Super-resolution microscopy changed the course of biomedical research, enabling scientists to track proteins in a variety of diseases. It also enabled researchers to study molecular events that regulate gene expression. Scientists now want to build on the technology and take it one step further by adding more layers of information.
Researchers hypothesized that taking super-resolution microscopy and merging it with advanced computational tools could be a way of imaging genes at the level of detail necessary to study their shape and function. An interdisciplinary team of scientists shared their expertise and created a new technique called Modeling immuno-OligoSTORM – or MiOS for short.
The two research groups teamed up as part of the Barcelona Institute of Science and Technology’s (BIST) Ignite Call, which facilitates the exchange of knowledge among different scientific fields and exploring new approaches to address complex questions.
“Our computational modeling strategy integrates data from DNA sequencing techniques and super-resolution microscopy to provide an essential picture (or movie) of the 3D shape of genes at resolutions beyond the size of nucleosomes, reaching the scales needed to understand in detail the interaction between chromatin and other cell factors,” says Dr. Juan Pablo Arcon, co-first author of the work and postdoctoral researcher at IRB Barcelona.
As proof of concept, the research team used MiOS to provide new insights on the position, shape, and compaction of key housekeeping and pluripotency genes, revealing new structures and details that are not captured using conventional techniques alone. The findings are published in the journal Nature Structural & Molecular Biology. The study’s corresponding authors include ICREA Research Professor Pia Cosma at the CRG and Professor Modesto Orozco at IRB Barcelona, as well as Pablo Dans, previously a researcher at IRB Barcelona and now at University of the Republic (Uruguay) and the Institut Pasteur of Montevideo.
“We show that MiOS provides unprecedented detail by helping researchers virtually navigate inside genes, revealing how they are organized at a completely new scale. It is like upgrading from the Hubble Space Telescope to the James Webb, but instead of seeing distant stars we’ll be exploring the farthest reaches inside a human nucleus,” says Dr. Vicky Neguembor, co-first and also a co-corresponding author of the study and researcher at the CRG.
While a lot of genome-based research is already changing how we diagnose, treat, or prevent diseases, the impact of MiOS is more long-term. By shedding light on how genes work and how they are regulated at the nanoscale, the technique will enable new discoveries in the scientific laboratory, some of which might eventually translate into clinical practice.
The research team is already putting MiOS to use by exploring genes that are important for human development. The team will also keep developing MiOS further, adding additional functionality that can for example detect how transcription factors – proteins involved in the process of converting or transcribing, DNA into RNA – bind to DNA.
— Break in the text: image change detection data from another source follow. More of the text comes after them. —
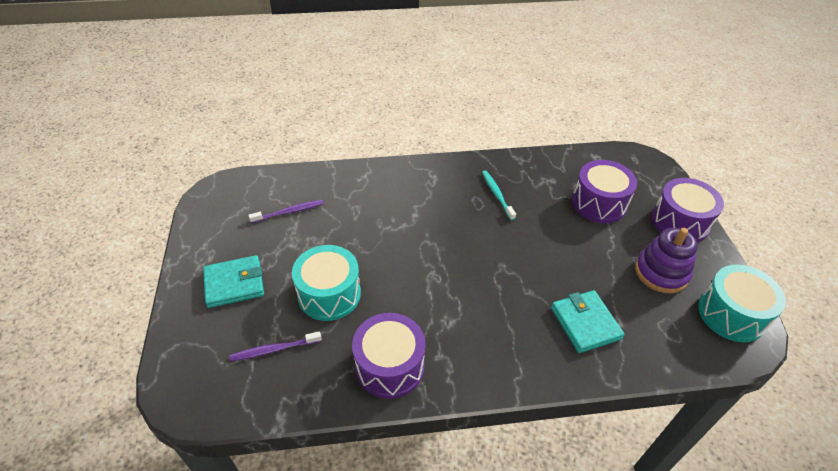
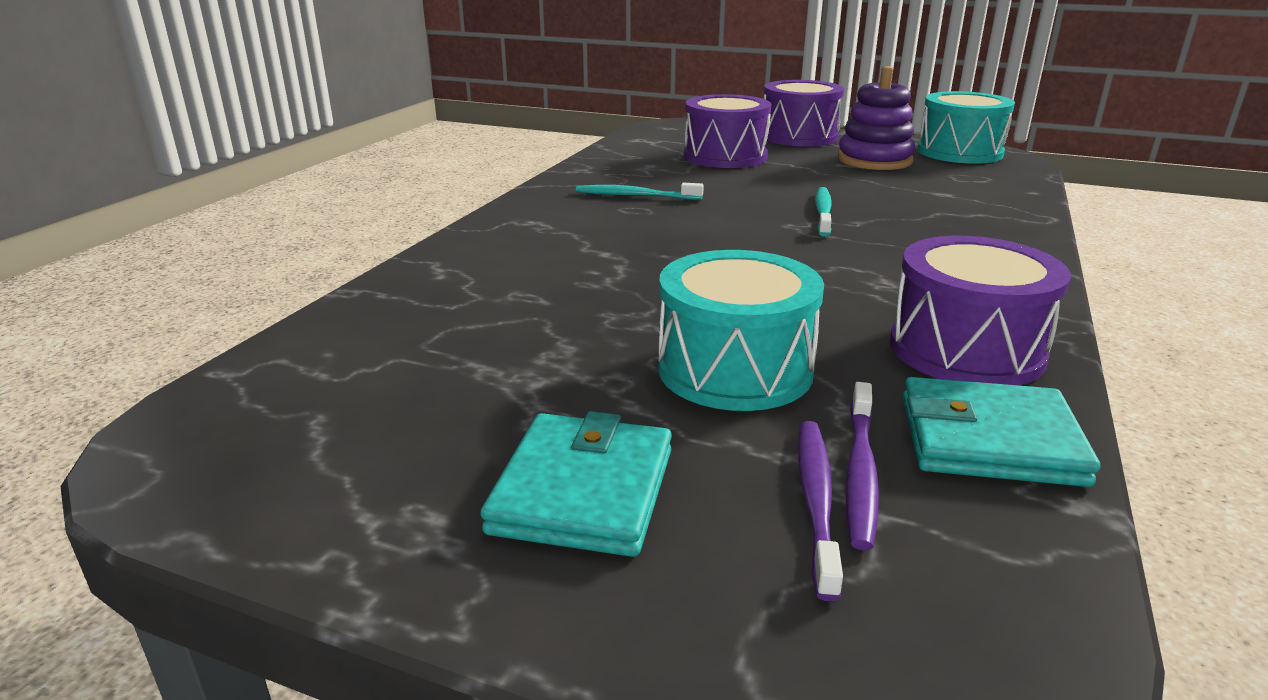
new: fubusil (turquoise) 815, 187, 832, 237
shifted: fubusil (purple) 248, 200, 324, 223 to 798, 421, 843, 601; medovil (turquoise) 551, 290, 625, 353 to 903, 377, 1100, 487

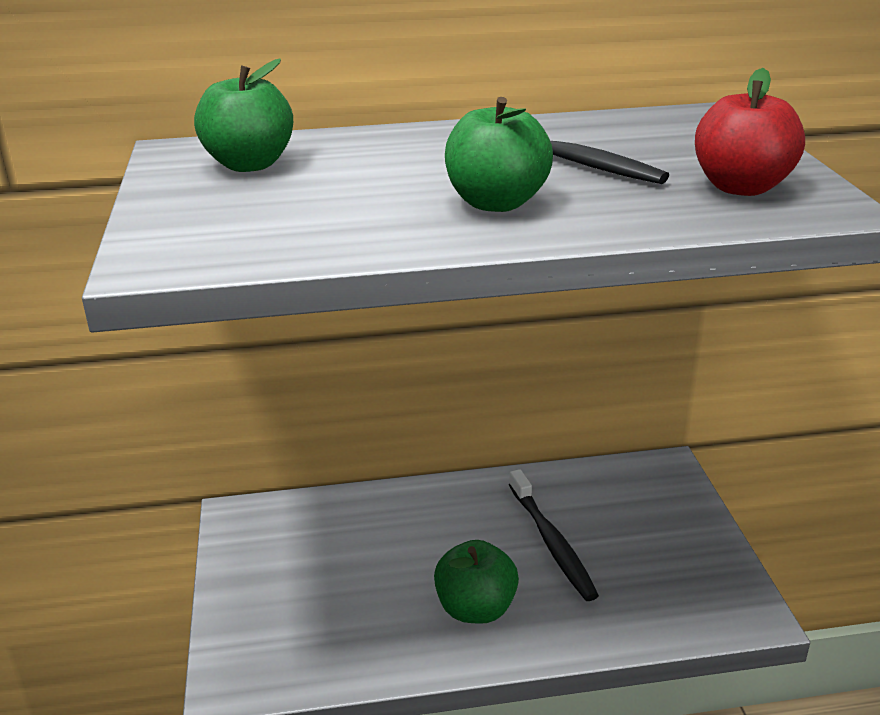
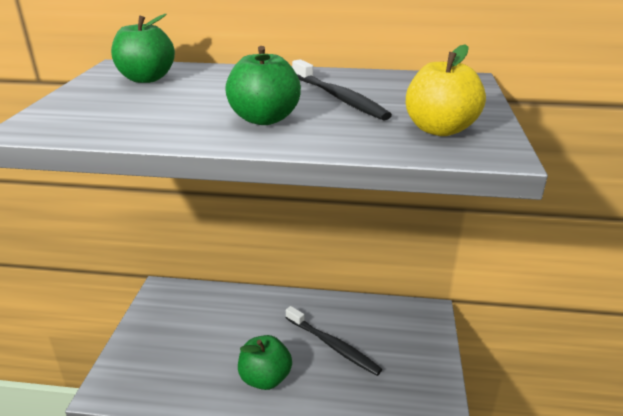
repainted: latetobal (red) 695, 68, 805, 196 to latetobal (yellow) 406, 44, 486, 136
rotated: fubusil (black) 509, 469, 599, 601 = 286, 306, 382, 376 45 degrees counterclockwise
Reference: “MiOS, an integrated imaging and computational strategy to model gene folding with nucleosome resolution” by Maria Victoria Neguembor, Juan Pablo Arcon, Diana Buitrago, Rafael Lema, Jürgen Walther, Ximena Garate, Laura Martin, Pablo Romero, Jumana AlHaj Abed, Marta Gut, Julie Blanc, Melike Lakadamyali, Chao-ting Wu, Isabelle Brun Heath, Modesto Orozco, Pablo D. Dans and Maria Pia Cosma, 11 October 2022, Nature Structural & Molecular Biology.
The study was funded by the Barcelona Institute of Science and Technology, the Horizon 2020 Framework Programme, the Spanish Ministry of Science, Innovation, and Universities, and the Government of Catalonia.